Qual é o estado do processo de canonização do Fundador da Obra de Schoenstatt?
O processo foi iniciado na diocese de Treves, em 10 de fevereiro de 1975, sete anos após a morte do Pe. Kentenich. No decorrer de 30 anos se foi reunindo uma grande quantidade de testemunhos sobre sua fama de santidade. Milhares de pessoas, de 87 países nos cinco continentes, recorrem à sua intercessão e se orientam por seu exemplo de vida. Os numerosos escritos publicados foram examinados por quatro especialistas em teologia, que manifestaram que neles não se encontra nada contra o dogma e a lei moral da Igreja. Mais de cem pessoas deram o seu testemunho, declarando ante o tribunal eclesiástico. Isso é muito importante, uma vez que o objetivo do processo é a verificação do heroísmo de vida e de virtudes do servo de Deus. As testemunhas são interrogadas sobre as recordações e vivências que tiveram no contato direto, em muitos casos, durante dezenas de anos, com o Pe. Kentenich. Podem manifestar-se a favor ou contra, fazer suas objeções, apresentar documentos, etc.
Nos últimos anos, o trabalho se concentrou na correção e avaliação de seus escritos não publicados: cartas particulares, documentos pessoais, conferências e retiros não editados, etc. Uma comissão de peritos em história da Igreja e em arquivos tem sido responsável por essa tarefa. A enorme quantidade destes escritos demanda muito tempo e energia. Foi requerido documentação em mais de 110 arquivos eclesiásticos e civis.
Tanto para os arquivos como para os testemunhos, se tomou em consideração os lugares onde Pe. Kentenich viveu ou desenvolveu suas atividades pastorais: Alemanha, Suiça, Estados Unidos, Brasil, Chile, Argentina, Uruguai, África do Sul.

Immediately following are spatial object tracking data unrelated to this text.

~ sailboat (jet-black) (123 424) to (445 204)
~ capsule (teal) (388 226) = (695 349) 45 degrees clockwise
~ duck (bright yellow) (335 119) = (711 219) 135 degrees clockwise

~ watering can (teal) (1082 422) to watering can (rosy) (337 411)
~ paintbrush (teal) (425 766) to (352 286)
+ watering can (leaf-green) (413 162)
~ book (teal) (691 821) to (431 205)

Quando a comissão de historiadores acabarem sua tarefa, está previsto para os próximos meses, faltará, então, pouco para a finalização da etapa diocesana do processo. Em seguida, vem a etapa definitiva em Roma.
É impossível dizer quando chegará ao final. Entre outros, porque necessita de um milagre comprovado para a beatificação e ninguém pode “organizar” um milagre. Pode somente implorá-lo.

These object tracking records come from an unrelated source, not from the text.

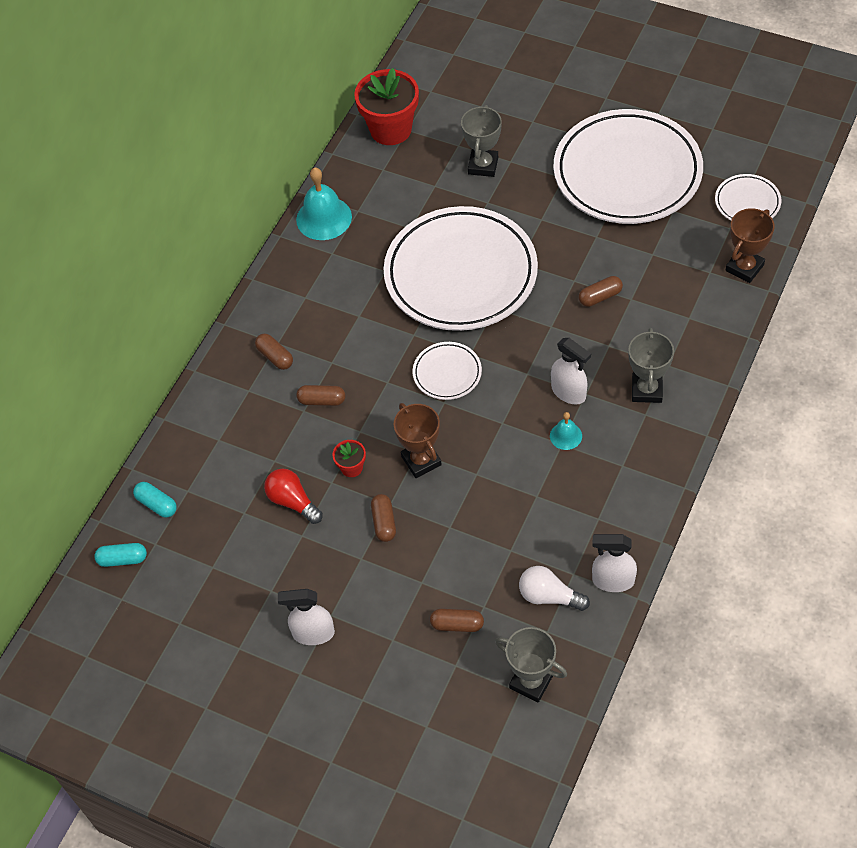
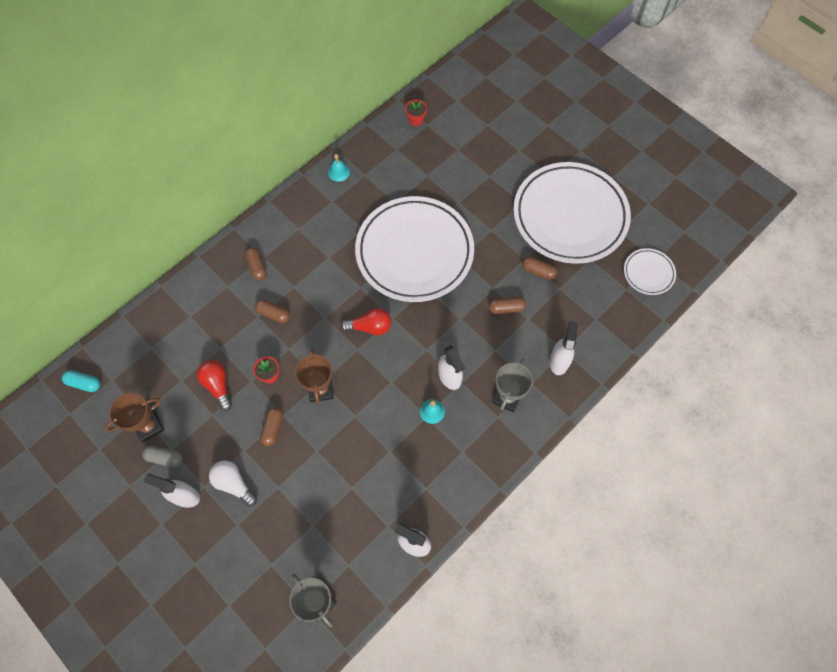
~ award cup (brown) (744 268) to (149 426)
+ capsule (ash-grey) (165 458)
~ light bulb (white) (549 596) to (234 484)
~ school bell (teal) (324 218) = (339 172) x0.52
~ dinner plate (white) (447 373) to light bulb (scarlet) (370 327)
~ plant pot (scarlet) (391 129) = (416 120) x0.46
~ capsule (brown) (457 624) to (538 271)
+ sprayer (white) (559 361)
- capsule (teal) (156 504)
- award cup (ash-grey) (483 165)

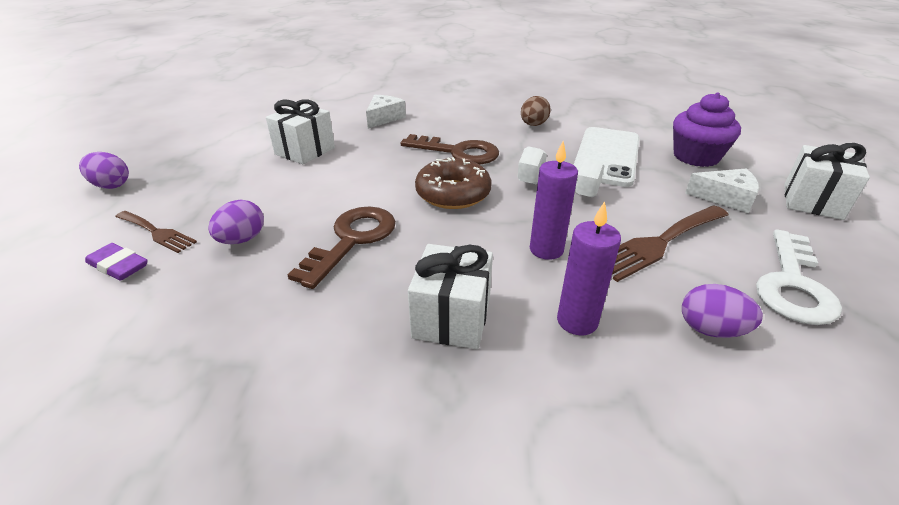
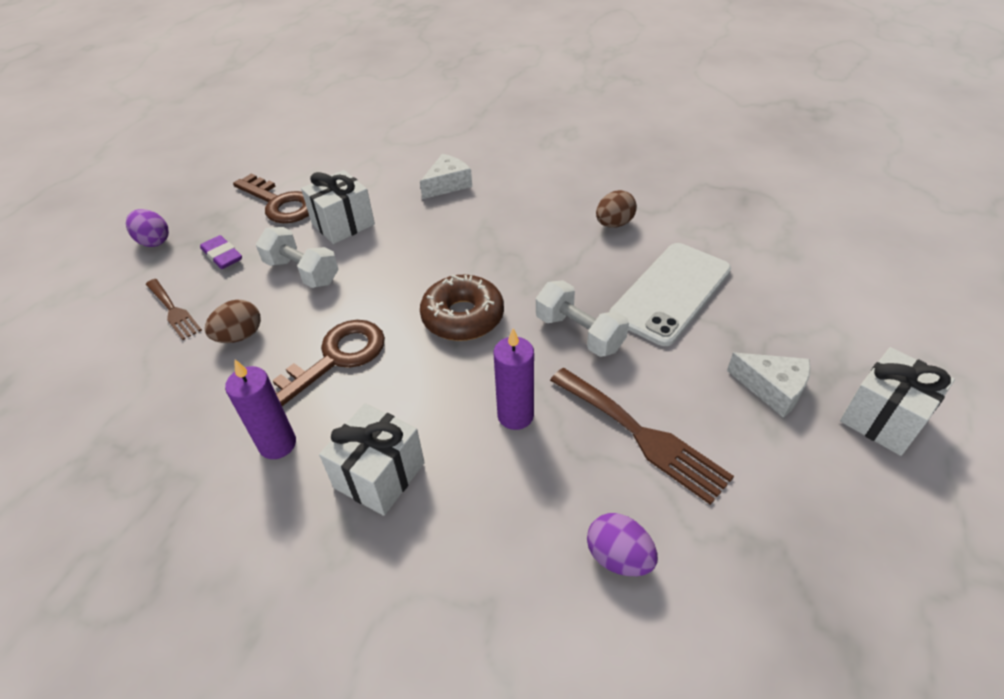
~ gum eraser (violet) (118 266) to (222 255)
~ egg (violet) (242 240) to egg (brown) (240 336)
~ pillar candle (violet) (577 321) to (277 444)
~ door key (brown) (458 152) to (279 203)
+ free weight (white) (302 272)
~ fork (brown) (658 243) = (642 436) 120 degrees counterclockwise
- cupcake (violet) (696 157)
- door key (white) (793 284)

Quais são os principais obstáculos que estão prolongando o processo?
Trinta anos de duração não é necessariamente um tempo muito longo para a causa de beatificação de um confessor. As causas dos mártires, em geral, demoram menos e não se exige um milagre. Não há como usar medidas causas como as de Madre Teresa de Calcutá ou de Mons. Escrivá, as que por diversos motivos demoraram relativamente poucos anos. No caso do Pe. Kentenich tem influência a sua longa vida, 82 anos, a grande quantidade de documentações, sua confrontação com o nacional socialismo e os quase quatro anos de prisão no Campo de Concentração de Dachau, as dificuldades que teve com a própria comunidade dos Padres Pallottinos, os quatorze anos de separação de sua fundação impostos pelo, então chamado, Santo Ofício, as propostas pastorais e teológicas que fez, antecipando o Concílio Vaticano II, etc. Muitos desses temas exigem uma longa e exaustiva investigação.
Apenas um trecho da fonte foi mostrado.